Chautauqua is a populated place in Jersey County, Illinois. Also known as the New Piasa Chautauqua Historic District which is a private semi-gated summer resort that started as a 19th-century tent settlement. The name Piasa is taken from a nearby Native American painting of a mythical bird, called the Piasa Bird, which was painted on the bluffs high above the Mississippi River. Chautauqua is located between Elsah and Grafton in Jersey County. Today, it is bordered by and has access from the Great River Road (Illinois Route 100). It has functioned as a private non-denominational Christian summer resort for over a century.

==History==
Founded in 1885 by Methodist leaders, Piasa Chautauqua attracted thousands of people from the St. Louis area and other places in Illinois. Arriving first by packet boat, and later by automobile or the trains that ran by as often as six times a day, the vacationers were entertained, educated, and inspired by guests including William Jennings Bryan, evangelists Sam Jones, Billy Sunday and Gypsy Smith, the Swiss Bell Ringers, John Philip Sousa’s band and "Sunny Jim," reputed to be one of the Theodore Roosevelt’s Rough Riders.

The physical situation of the settlement added to its appeal as the hottest summer days had cool valley breezes and some evenings might require a jacket. Before the days of air-conditioning, this offered a welcome relief from the heat of the city. An early swimming pool, that used to be filled with cold spring water, remains a popular attraction.

A 1912 brochure described the area:

"Piasa Chautauqua is located less than 40 miles from St. Louis in a beautiful valley between high, massive bluffs with the great Mississippi serving as a guard in front and almost unexplored forest at back, one of nature’s most picturesque spots, unknown to thousands but dear to those who have enjoyed its beauties and regained health from its wonderful springs and its clear, pure air, delightful cool nights, beautiful scenery and outdoor amusements, boating, swimming, fishing, bathing, lawn tennis, croquet, baseball..."

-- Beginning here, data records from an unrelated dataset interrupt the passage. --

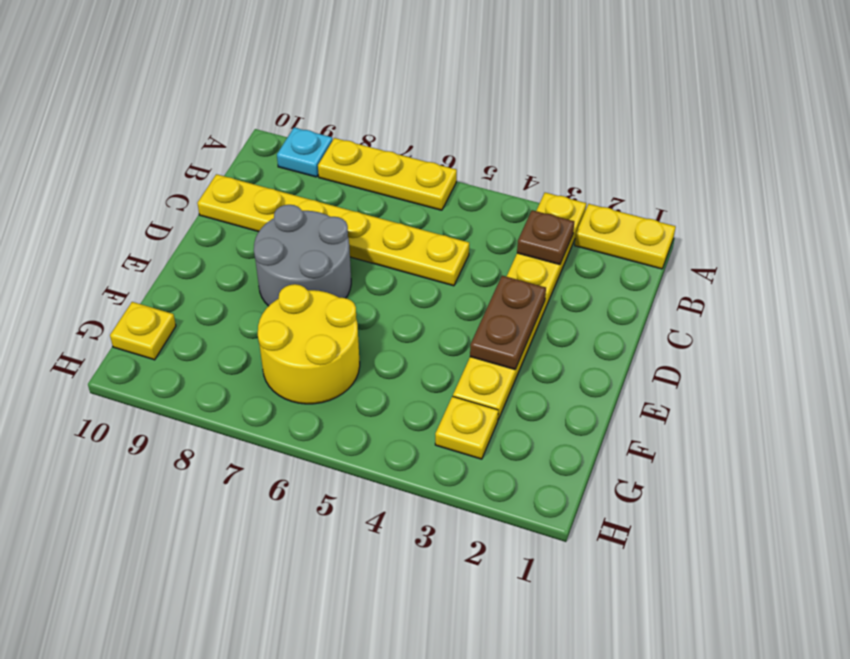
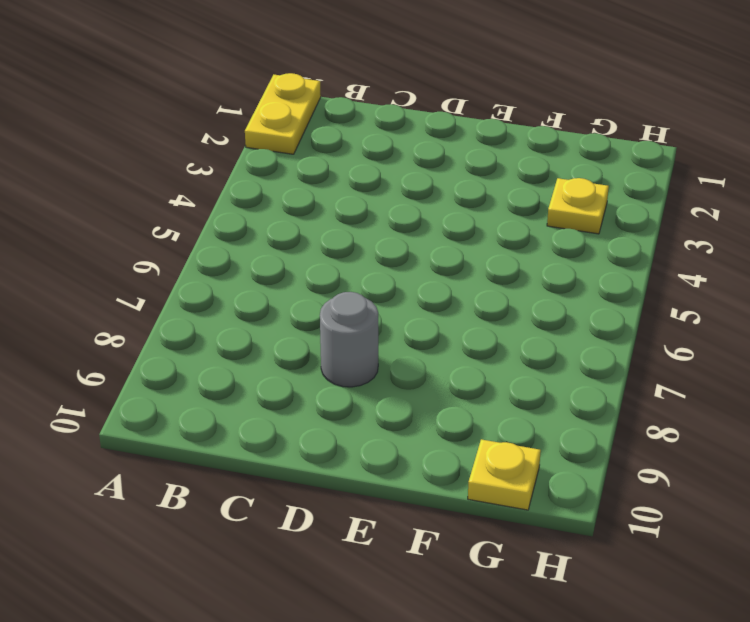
grey round brick D8 level 1 -> grey round brick D7:E8 level 1
none -> yellow plate A3:F3 level 1
none -> yellow plate A6:A8 level 1

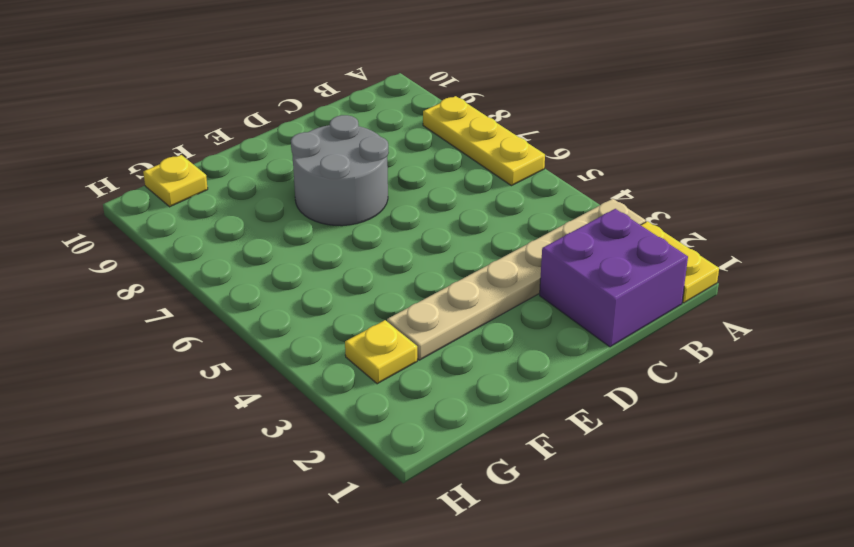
tan plate A3:F3 level 1 -> yellow plate A3:F3 level 1
purple brick B1:C2 level 1 -> none
none -> cyan plate A9 level 1
none -> yellow plate C5:C10 level 1

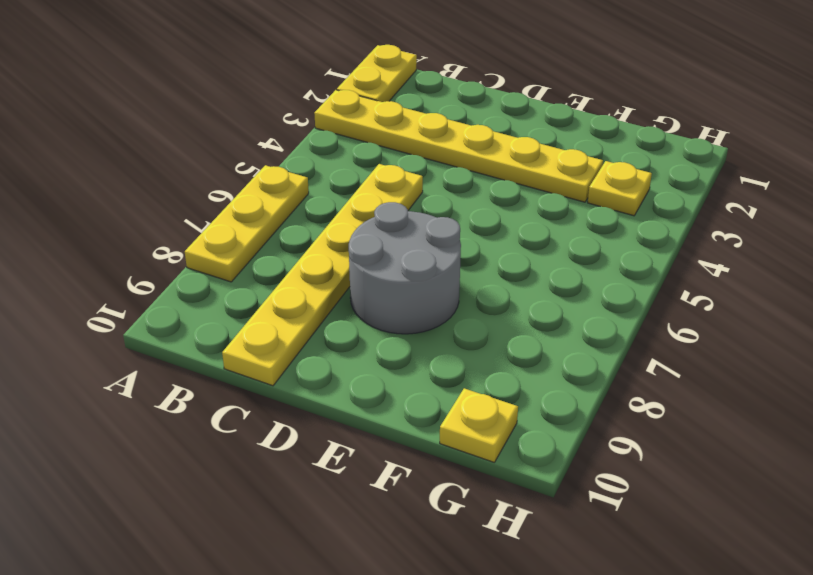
none -> cyan plate A9 level 1
none -> yellow round brick F6:G7 level 1

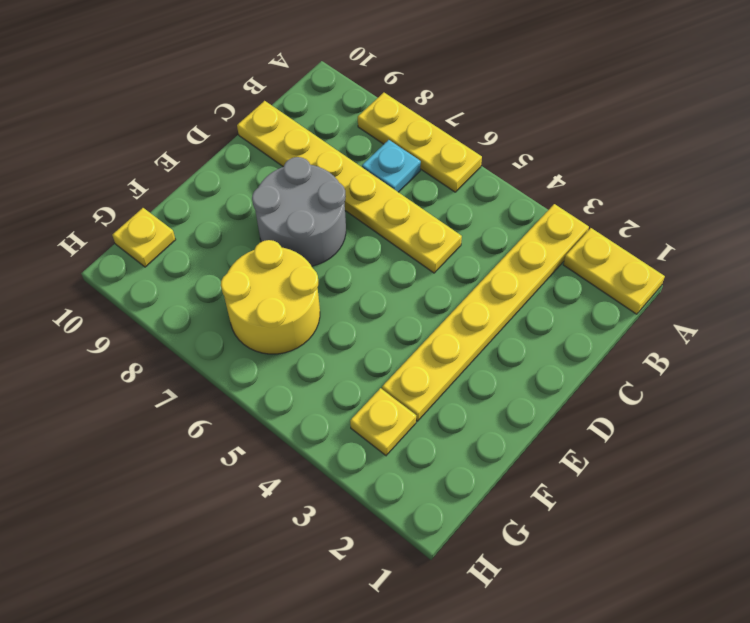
cyan plate B7 level 1 -> cyan plate A9 level 1
none -> brown plate B3 level 2
none -> brown plate D3:E3 level 2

In an Illinois tourists' guide in 1932, the author celebrates the region's "grandeur... [surpassing] that of the Palisades on the Hudson."

The New Piasa Chautauqua Historical Society, founded in 1983, is working to integrate the Chautauqua history with that of the surrounding area. It has been designated as the New Piasa Chautauqua Historic District, which was added to the National Register of Historic Places in 1982.

Today, there are over two hundred cottages and substantial homes at Chautauqua. Many are occupied by the descendants of earlier owners.